How yesterday saw tomorrow is quite fascinating to me.

Especially 70s to the early 00s, before the digital and Internet revolutions made the world what it is today.

Those 70s/80s sci-fi works are so interesting because few authors, for all the wonders that they dreamed up, saw the Internet and its impact coming.

Even the small number of works like "The Shockwave Rider" by John Brunner that did envision a Networked future didn't envision it as what we have now.

The world of once current, now retro-scifi, were for the most part conceived of as a better version of the author's present.

Through our modern eyes those older retrofutures seem ridiculous...

  • V.I and perhaps full A.I Exist. Yet customer service, manufacture, construction, even warfare, are either done by humans or with automated systems that still require significant human oversight.

  • Mobile telecommunication devices, if they exist, operate more like walkies-talkies than modern smartphones or even older cellular phones; they may have video functionality. They're also likely expensive.

  • Public telecommunication and information terminals are the norm.

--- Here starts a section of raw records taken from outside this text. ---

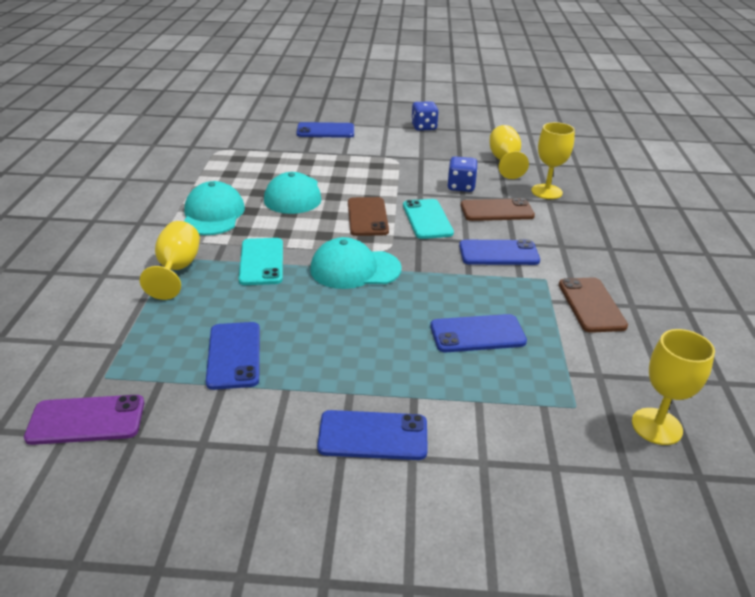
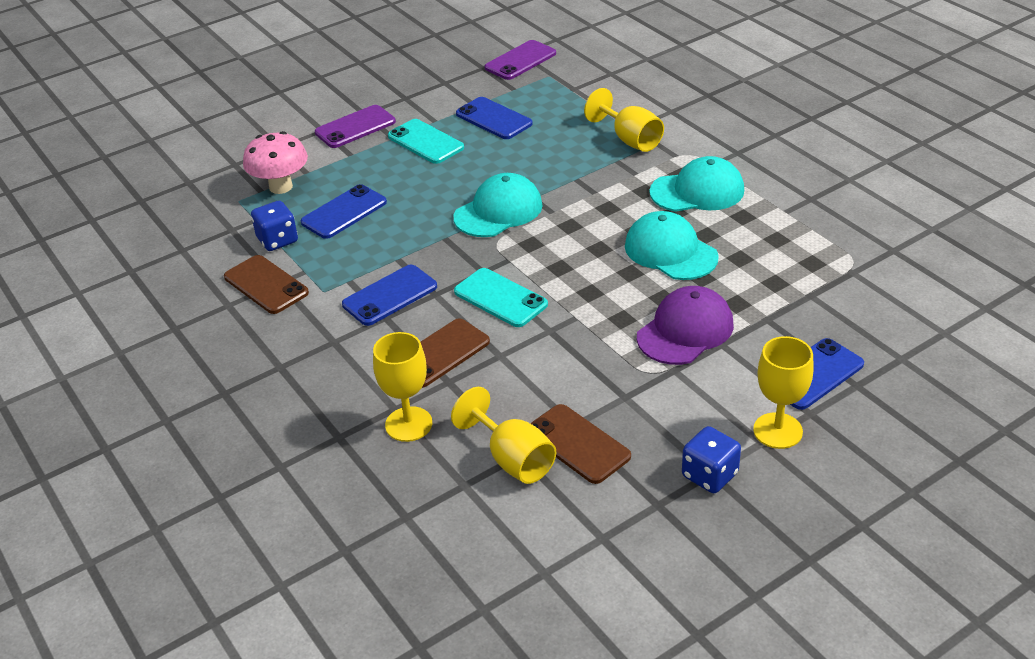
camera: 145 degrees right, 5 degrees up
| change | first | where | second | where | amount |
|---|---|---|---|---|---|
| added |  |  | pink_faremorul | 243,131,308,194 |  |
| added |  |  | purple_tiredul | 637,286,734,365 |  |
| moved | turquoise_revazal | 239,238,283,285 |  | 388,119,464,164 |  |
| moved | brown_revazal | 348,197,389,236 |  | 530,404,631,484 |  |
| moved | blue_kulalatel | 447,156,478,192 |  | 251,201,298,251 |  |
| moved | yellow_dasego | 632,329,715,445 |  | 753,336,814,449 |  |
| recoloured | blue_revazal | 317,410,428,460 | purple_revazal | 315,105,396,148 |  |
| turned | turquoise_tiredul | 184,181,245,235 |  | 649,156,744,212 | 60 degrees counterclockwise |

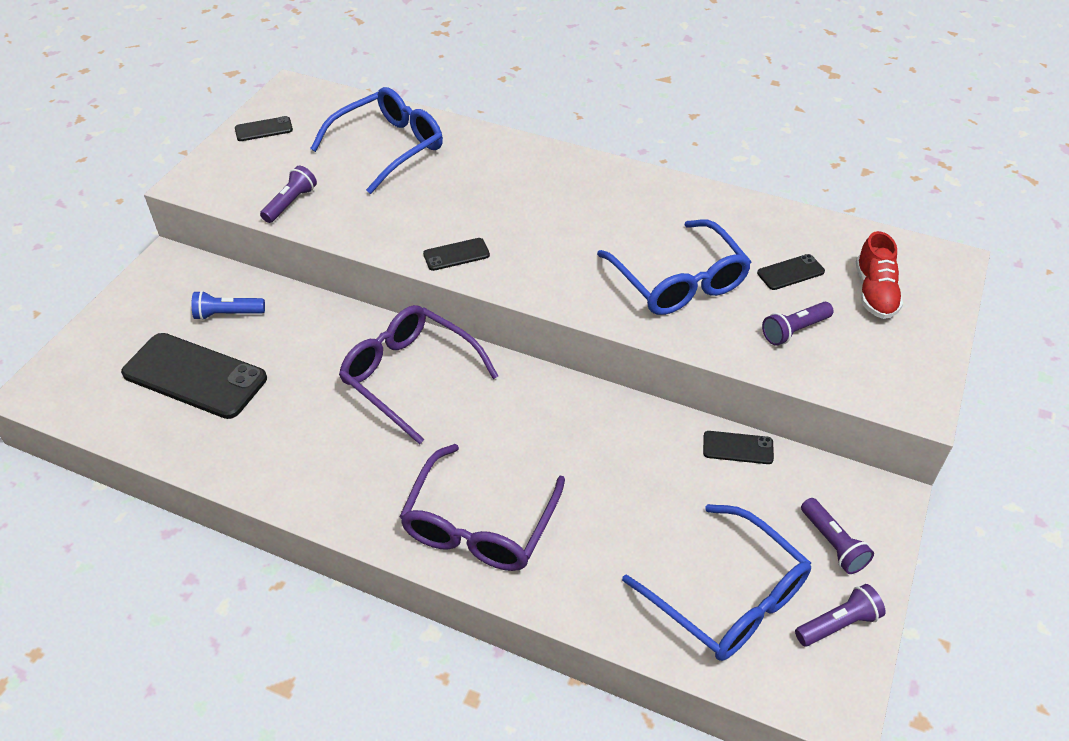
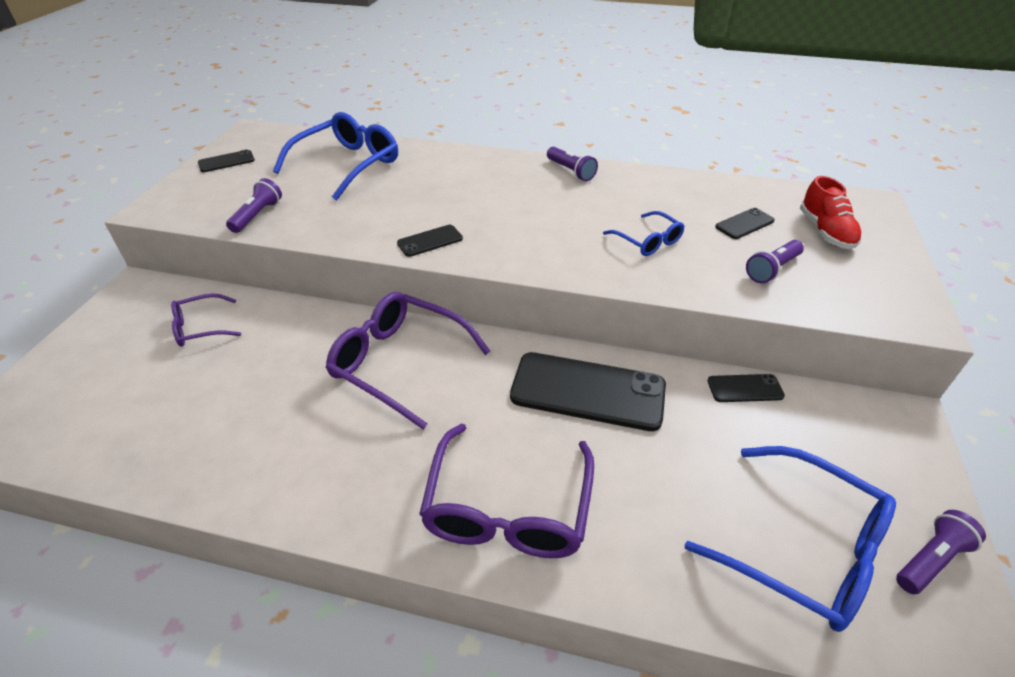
camera: 10 degrees left, 5 degrees down
| change | first | where | second | where | amount |
|---|---|---|---|---|---|
| moved | black_revazal | 121,333,267,419 |  | 510,352,666,431 |  |
| moved | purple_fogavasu | 801,498,874,574 |  | 547,147,598,181 |  |
| replaced | blue_fogavasu | 192,291,265,320 | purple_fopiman | 171,293,241,346 |  |
| resized | blue_fopiman | 597,219,751,315 |  | 603,211,685,256 | x0.54 |

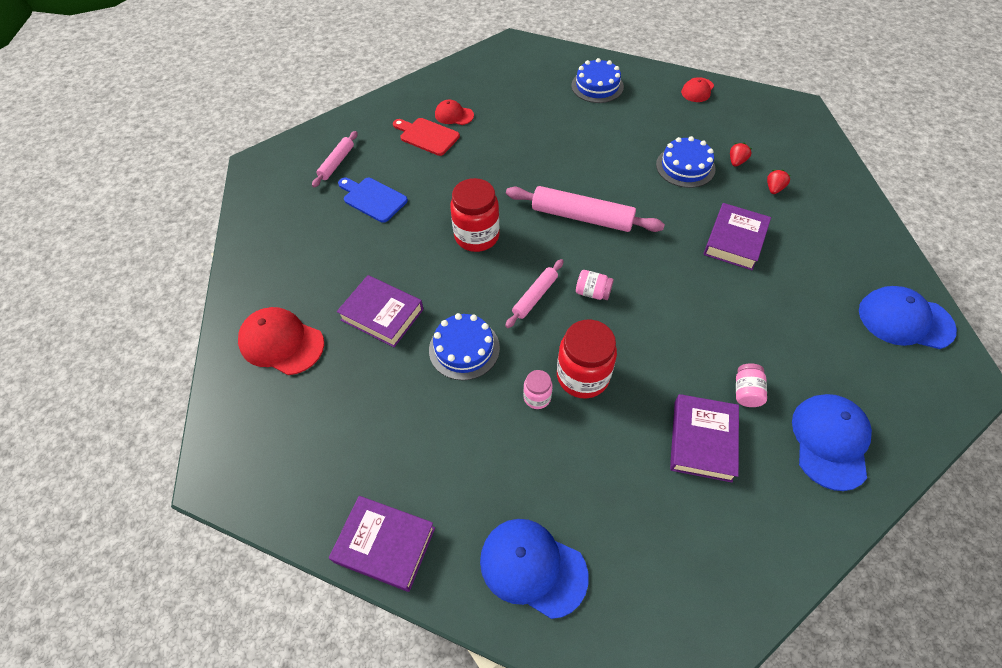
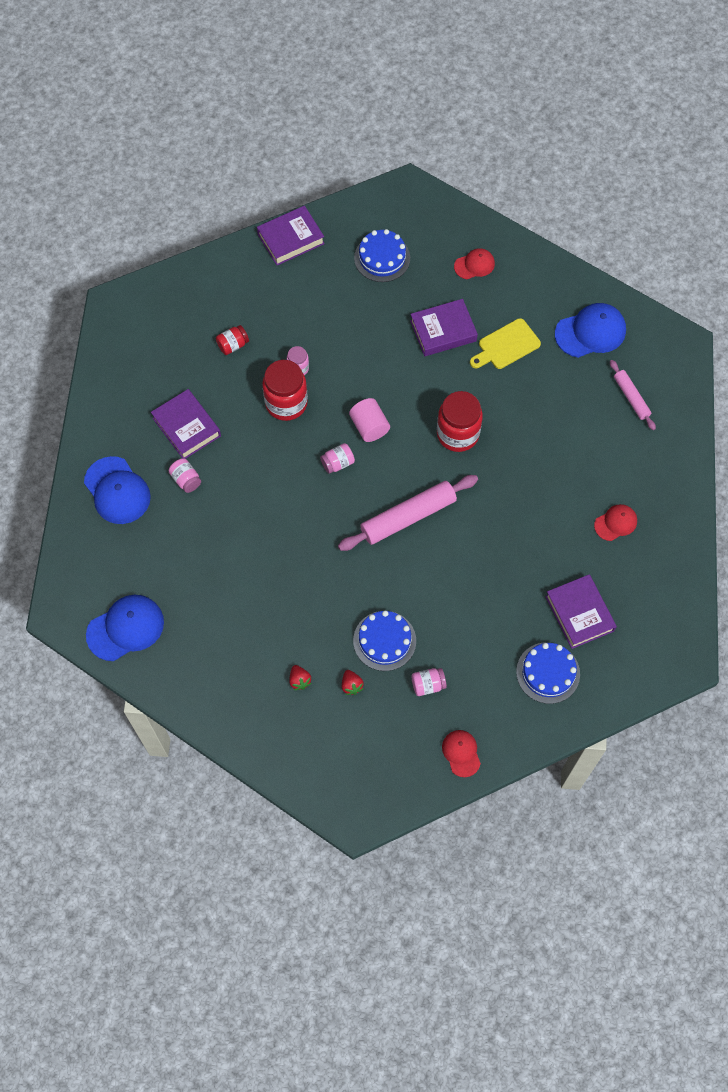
camera: 130 degrees right, 10 degrees up
| change | first | where | second | where | amount |
|---|---|---|---|---|---|
| removed | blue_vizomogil | 338,178,408,223 |  |  |  |
| removed | red_vizomogil | 393,118,460,156 |  |  |  |
| added |  |  | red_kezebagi | 216,325,249,355 |  |
| added |  |  | pink_kezebagi | 412,668,447,696 |  |
| added |  |  | yellow_vizomogil | 470,318,541,369 |  |
| moved | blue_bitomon | 429,313,500,380 |  | 354,229,410,282 |  |
| moved | blue_tiredul | 480,519,589,619 |  | 555,303,626,358 |  |
| moved | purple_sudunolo | 703,203,771,271 |  | 545,574,617,649 |  |
| replaced | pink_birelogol | 505,259,564,328 | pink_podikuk | 349,398,390,442 |  |
| resized | red_tiredul | 238,307,324,375 |  | 454,248,495,279 | x0.58 |

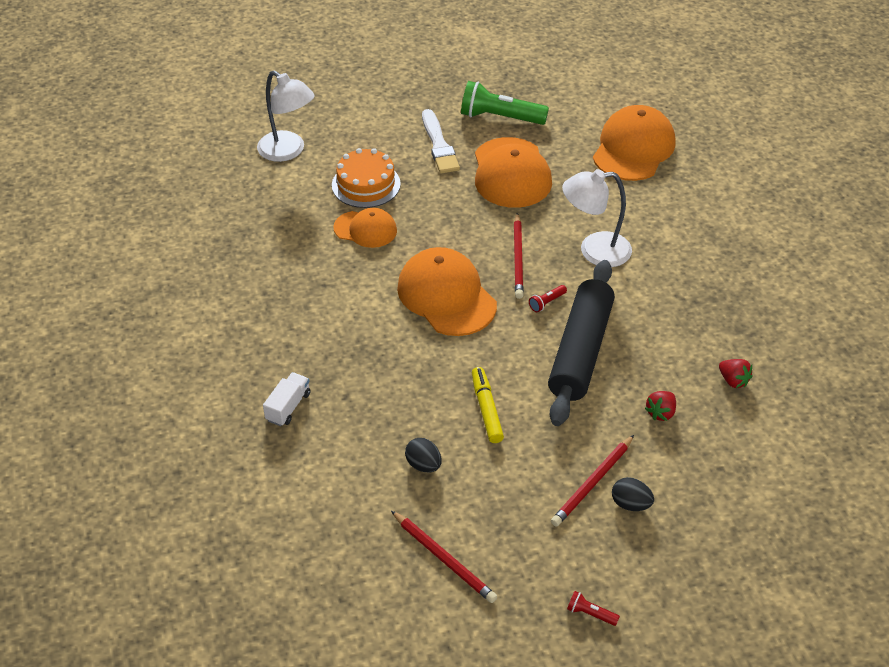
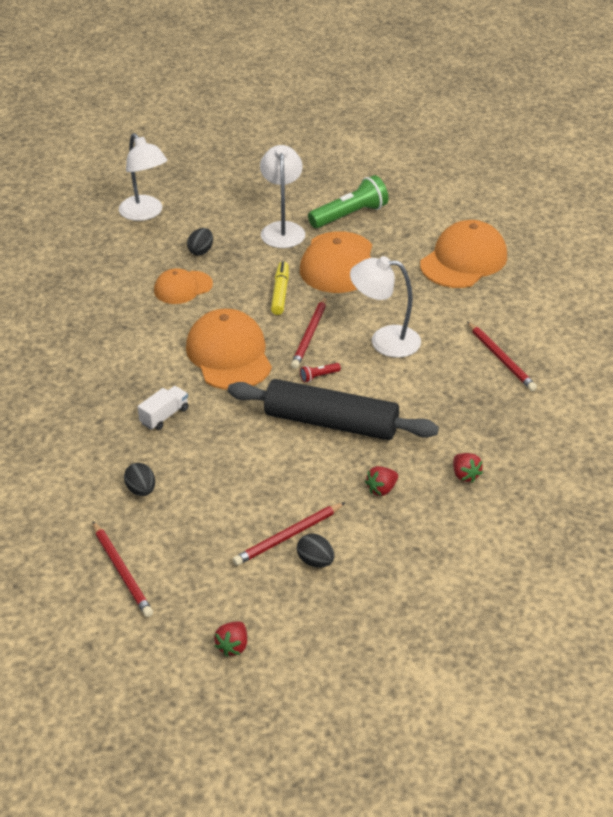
camera: 15 degrees right, 5 degrees down
| change | first | where | second | where | amount |
|---|---|---|---|---|---|
| added |  |  | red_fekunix | 467,321,537,391 |  |
| moved | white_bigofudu | 263,372,311,426 |  | 138,386,188,430 |  |
| moved | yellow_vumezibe | 472,367,504,443 |  | 271,261,289,315 |  |
| replaced | orange_bitomon | 332,148,401,208 | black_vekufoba | 187,228,213,255 |  |
| replaced | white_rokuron | 422,109,460,174 | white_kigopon | 260,145,305,248 |  |
| replaced | red_fogavasu | 567,591,620,626 | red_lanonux | 214,621,247,657 |  |
| turned | orange_tiredul | 333,208,397,248 |  | 154,268,213,304 | 120 degrees clockwise |
| turned | green_fogavasu | 461,81,549,125 |  | 308,175,389,228 | 120 degrees clockwise |
| turned | black_birelogol | 548,260,615,426 |  | 228,379,439,440 | 75 degrees clockwise |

  • Personal computers are expensive beyond the average person's ability to buy or nonexistent.

  • Electronics are heavy, likely big as well, and work more effectively the larger they get.

  • Physical Media is still very much major a part of society.

  • If a computer network exists, it's different from, and more "primitive" than, what we have.

  • Computer systems and networks (if they exist) are centralized, around supercomputers/master-control systems. Less powerful systems dial into "Central" to access functions and information that they couldn't perform or hold; akin to the client-serve model.

  • Video game Arcades. Even if video game consoles exist, unlikely, they are under-powered compared to what Arcade machines can do.

I could just handwave all this, have the setting work the way I want through authorial-fiat. But that's not good enough. Even if the audience never knows, I want to have the hows and whys of the setting plotted out.

I refuse have lower standards for the tech of my setting than the magic.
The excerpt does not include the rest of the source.